Westward Whoa!

Stem cell restrictions could send Texas Medical Center researchers fleeing to California

It's precisely this supply problem, in fact, that scientists believe could be solved with therapeutic cloning. An embryo cloned from a patient could yield plenty of new stem cells, which could form new, genetically identical tissue. The tissue could be implanted in the patient's body without being rejected by his immune system. "I believe this is one direction we could go in this century," Geng says. "I would say therapeutic cloning really will eventually prolong our lives."

Other scientists agree. "The more short-term applications might be from adult, but the long-term and the very long term may even be all embryonic," says Goodell, the Baylor researcher. "And that's why, even though I really love my adult stem cells, I'm starting to work on them too. I think they really are going to have a lot of potential."

Of course, such news isn't likely to mollify some opponents. In fact, publicity stemming from Goodell's research four years ago prompted a flurry of hate mail, even though her work at the time focused on adult cells.

After conventional treatments offered no relief, stem 
cell therapy helped Ruth Pavelko's heart problems.
Daniel Kramer
After conventional treatments offered no relief, stem cell therapy helped Ruth Pavelko's heart problems.
Geng (shown with computer images of stem cells) 
says therapeutic cloning advances will prolong life.
Daniel Kramer
Geng (shown with computer images of stem cells) says therapeutic cloning advances will prolong life.

The situation has been worse in Geng's building. Dr. Emerson Perin, Geng's collaborator on the adult stem cells project, has received death threats and reports of a strange man walking through the lab, claiming to be a doctor. There wasn't much he could do about it, Perin says, except change the locks.

Public relations has never been a priority for most Texas stem cell scientists. They may hope the public eventually will focus on other reproductive issues, such as the marital status of Eva Longoria, or they may just be reluctant to speak outside their professional niches. Geng, confronted with the pro-life arguments against his work, pauses and says, "Okay. I'm not a reproductive or cell biologist."

Unwilling to take a firm stand on the moral issues, Dr. James Willerson, Geng's boss and president of the UT Health Science Center, has instead focused legislative efforts on funding the adult stem cell center; other scientists privately criticize that proposal as inadequate for supporting embryonic research. Willerson declined to comment on why he chose to focus on adult cell lines.

Meanwhile, the vacuum left by scientists is being filled by professional bioethicists offering rebuttals to the pro-life arguments. One of the most prominent opinion makers is Arthur Caplan, director of the Center for Bioethics at the University of Pennsylvania, who supports therapeutic cloning.

He notes that scientists repeatedly have been foiled in their attempts to nurture cloned primate embryos into full-blown fetuses, which means giving birth to a cloned human is probably similarly impossible. "Oddly, a cloned embryo may be less ethically controversial once the facts are understood," he says, "because it has the least potential to turn into an adult human being."

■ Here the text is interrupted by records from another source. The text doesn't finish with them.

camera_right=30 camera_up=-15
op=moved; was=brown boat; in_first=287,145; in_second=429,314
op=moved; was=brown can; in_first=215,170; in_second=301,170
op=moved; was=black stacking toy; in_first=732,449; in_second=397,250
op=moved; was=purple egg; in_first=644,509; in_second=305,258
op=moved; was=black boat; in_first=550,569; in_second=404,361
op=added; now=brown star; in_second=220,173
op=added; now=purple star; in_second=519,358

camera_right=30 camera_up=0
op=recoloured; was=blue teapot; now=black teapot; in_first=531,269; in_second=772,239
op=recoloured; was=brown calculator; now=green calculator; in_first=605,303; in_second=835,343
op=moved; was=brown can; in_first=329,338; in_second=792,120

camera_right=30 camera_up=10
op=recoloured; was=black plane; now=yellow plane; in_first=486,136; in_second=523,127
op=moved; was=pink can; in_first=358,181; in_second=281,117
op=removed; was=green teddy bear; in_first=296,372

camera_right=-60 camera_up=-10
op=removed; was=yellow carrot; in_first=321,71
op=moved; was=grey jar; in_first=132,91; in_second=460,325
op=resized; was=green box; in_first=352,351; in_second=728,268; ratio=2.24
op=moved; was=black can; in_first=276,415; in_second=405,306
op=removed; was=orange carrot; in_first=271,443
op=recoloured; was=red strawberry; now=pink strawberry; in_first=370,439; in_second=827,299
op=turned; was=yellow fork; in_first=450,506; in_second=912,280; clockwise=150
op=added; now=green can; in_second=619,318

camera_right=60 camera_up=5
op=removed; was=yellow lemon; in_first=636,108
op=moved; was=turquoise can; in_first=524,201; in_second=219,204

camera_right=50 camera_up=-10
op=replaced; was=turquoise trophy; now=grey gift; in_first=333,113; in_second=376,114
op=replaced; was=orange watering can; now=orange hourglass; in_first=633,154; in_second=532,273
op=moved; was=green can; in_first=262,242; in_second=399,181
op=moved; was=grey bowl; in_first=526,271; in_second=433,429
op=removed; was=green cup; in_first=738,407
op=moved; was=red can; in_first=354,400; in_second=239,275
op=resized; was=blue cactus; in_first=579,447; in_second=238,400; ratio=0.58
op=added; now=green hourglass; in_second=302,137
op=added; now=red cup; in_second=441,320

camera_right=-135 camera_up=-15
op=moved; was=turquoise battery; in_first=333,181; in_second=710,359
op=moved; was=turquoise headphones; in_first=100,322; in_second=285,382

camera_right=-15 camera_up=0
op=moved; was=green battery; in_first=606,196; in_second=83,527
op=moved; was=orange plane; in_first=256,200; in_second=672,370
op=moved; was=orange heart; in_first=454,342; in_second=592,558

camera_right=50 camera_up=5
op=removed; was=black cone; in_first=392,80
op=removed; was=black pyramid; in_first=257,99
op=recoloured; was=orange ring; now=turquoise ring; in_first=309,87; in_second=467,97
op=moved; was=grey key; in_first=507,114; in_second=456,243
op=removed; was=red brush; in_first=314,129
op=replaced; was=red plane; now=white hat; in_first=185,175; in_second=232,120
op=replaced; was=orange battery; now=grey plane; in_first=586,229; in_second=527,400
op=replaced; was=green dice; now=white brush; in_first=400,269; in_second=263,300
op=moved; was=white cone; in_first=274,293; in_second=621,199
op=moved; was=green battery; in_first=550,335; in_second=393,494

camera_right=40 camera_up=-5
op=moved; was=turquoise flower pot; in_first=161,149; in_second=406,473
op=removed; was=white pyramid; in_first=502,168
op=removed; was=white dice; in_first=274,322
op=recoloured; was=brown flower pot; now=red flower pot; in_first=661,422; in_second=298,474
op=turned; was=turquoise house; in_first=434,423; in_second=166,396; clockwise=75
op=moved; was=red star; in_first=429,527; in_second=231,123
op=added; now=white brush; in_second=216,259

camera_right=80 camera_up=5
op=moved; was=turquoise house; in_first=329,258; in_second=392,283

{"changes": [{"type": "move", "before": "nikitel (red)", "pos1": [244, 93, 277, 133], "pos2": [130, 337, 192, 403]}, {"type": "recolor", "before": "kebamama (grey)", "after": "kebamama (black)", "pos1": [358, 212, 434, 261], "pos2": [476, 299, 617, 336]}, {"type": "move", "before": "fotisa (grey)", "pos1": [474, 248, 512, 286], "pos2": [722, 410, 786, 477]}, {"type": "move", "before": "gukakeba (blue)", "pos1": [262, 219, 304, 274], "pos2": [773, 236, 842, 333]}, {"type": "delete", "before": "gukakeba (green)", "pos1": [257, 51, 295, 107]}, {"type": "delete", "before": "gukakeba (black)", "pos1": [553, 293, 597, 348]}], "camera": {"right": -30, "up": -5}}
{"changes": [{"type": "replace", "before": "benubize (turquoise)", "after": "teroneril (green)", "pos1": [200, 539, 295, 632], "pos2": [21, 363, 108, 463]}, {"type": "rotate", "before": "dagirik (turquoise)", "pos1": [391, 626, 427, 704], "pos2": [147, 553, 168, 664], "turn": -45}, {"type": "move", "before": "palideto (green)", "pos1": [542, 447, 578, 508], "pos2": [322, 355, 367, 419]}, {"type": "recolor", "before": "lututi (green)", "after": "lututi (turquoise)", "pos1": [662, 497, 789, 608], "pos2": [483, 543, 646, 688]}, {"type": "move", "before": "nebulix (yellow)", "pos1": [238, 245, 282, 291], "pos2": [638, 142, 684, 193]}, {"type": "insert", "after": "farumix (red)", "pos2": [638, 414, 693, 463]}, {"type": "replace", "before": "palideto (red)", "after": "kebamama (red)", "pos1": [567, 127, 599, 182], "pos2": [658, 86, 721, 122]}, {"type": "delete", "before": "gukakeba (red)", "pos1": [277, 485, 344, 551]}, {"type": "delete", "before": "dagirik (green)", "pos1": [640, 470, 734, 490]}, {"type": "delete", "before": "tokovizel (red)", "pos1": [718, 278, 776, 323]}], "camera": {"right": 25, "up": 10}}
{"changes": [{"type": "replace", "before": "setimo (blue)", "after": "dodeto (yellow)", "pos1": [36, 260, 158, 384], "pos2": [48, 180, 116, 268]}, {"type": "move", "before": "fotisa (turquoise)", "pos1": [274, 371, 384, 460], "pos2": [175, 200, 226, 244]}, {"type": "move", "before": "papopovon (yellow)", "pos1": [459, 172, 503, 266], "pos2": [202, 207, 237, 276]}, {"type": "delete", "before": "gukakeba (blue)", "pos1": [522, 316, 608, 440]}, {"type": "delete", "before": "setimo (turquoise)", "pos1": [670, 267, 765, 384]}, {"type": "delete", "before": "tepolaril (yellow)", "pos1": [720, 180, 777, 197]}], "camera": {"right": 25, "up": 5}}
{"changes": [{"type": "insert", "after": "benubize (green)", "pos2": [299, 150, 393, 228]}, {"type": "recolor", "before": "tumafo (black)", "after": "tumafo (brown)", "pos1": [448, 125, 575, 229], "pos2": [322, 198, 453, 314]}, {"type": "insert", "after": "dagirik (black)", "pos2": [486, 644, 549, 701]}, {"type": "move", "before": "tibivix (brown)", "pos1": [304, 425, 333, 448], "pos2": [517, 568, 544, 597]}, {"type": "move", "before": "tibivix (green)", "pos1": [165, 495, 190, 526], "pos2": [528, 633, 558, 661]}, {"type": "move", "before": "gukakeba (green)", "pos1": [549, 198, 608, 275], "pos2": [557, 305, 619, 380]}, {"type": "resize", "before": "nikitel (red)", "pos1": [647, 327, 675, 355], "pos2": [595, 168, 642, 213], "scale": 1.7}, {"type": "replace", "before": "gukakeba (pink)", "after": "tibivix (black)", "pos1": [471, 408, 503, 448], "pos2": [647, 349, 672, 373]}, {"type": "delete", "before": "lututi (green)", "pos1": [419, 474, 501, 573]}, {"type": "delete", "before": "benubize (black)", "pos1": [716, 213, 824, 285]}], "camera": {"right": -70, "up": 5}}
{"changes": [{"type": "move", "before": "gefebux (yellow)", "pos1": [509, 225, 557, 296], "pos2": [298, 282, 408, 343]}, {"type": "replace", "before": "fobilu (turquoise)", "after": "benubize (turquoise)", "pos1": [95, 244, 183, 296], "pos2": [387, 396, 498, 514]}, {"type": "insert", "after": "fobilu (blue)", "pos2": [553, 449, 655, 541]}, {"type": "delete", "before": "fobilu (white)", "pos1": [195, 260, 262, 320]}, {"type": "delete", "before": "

Caplan also supports research using conventional embryos. He responds to the pro-life "time and nourishment" argument with the idea that a young embryo, as a mere bundle of cells, has more in common with an iPod download than with a baby. "You wouldn't see a little baby in there; you would see a little program in there," he says. And statistically speaking, 60 to 70 percent of embryos self-abort before maturing, he adds, so there's nothing magic about conception.

Even so, Emick of Texas Right to Life isn't swayed. "That's a natural death," she says. "This death that would happen with the embryo would be induced by the scientist. So there is a clear difference there."

Of course, the embryo can't "die" if it isn't alive. On this point, Geng offers his wisdom as a cardiologist: There is no life until there are heartbeats. "After the heart is beating," the embryos "have circulation and life is going, because of their blood flow; they move."

You might call this the modern version of "the quickening."

The modern version of life, post-quickening, post-death threats, post-79th Legislature, would have Geng taking the quickest plane to California. After all, six years ago he barely passed up a job in Los Angeles for his position in Houston. He interviewed here during a temperate December; he visited the lab in L.A. during a torrential shower and an earthquake. But now a job in California might be more stable.

Of course, Geng's lab is large and shiny and Geng's house is large and affordable. But his daughter graduates from Rice next year, and losing those other perks isn't something a better salary couldn't fix.

Geng sums up his plans on a recent afternoon, sitting inside the blank walls of his office, which is unencumbered by anything personal that couldn't be packed up in five minutes. "If they did not allow us to do work with embryonic stem cells, at this moment, I would not think about moving to other states," he says.

"Unless there was a good job offer," he adds, laughing and slapping his desk. "Double my salary. I want to do that."

His chuckles die down. As a seeming afterthought, he adds: "I'm just joking."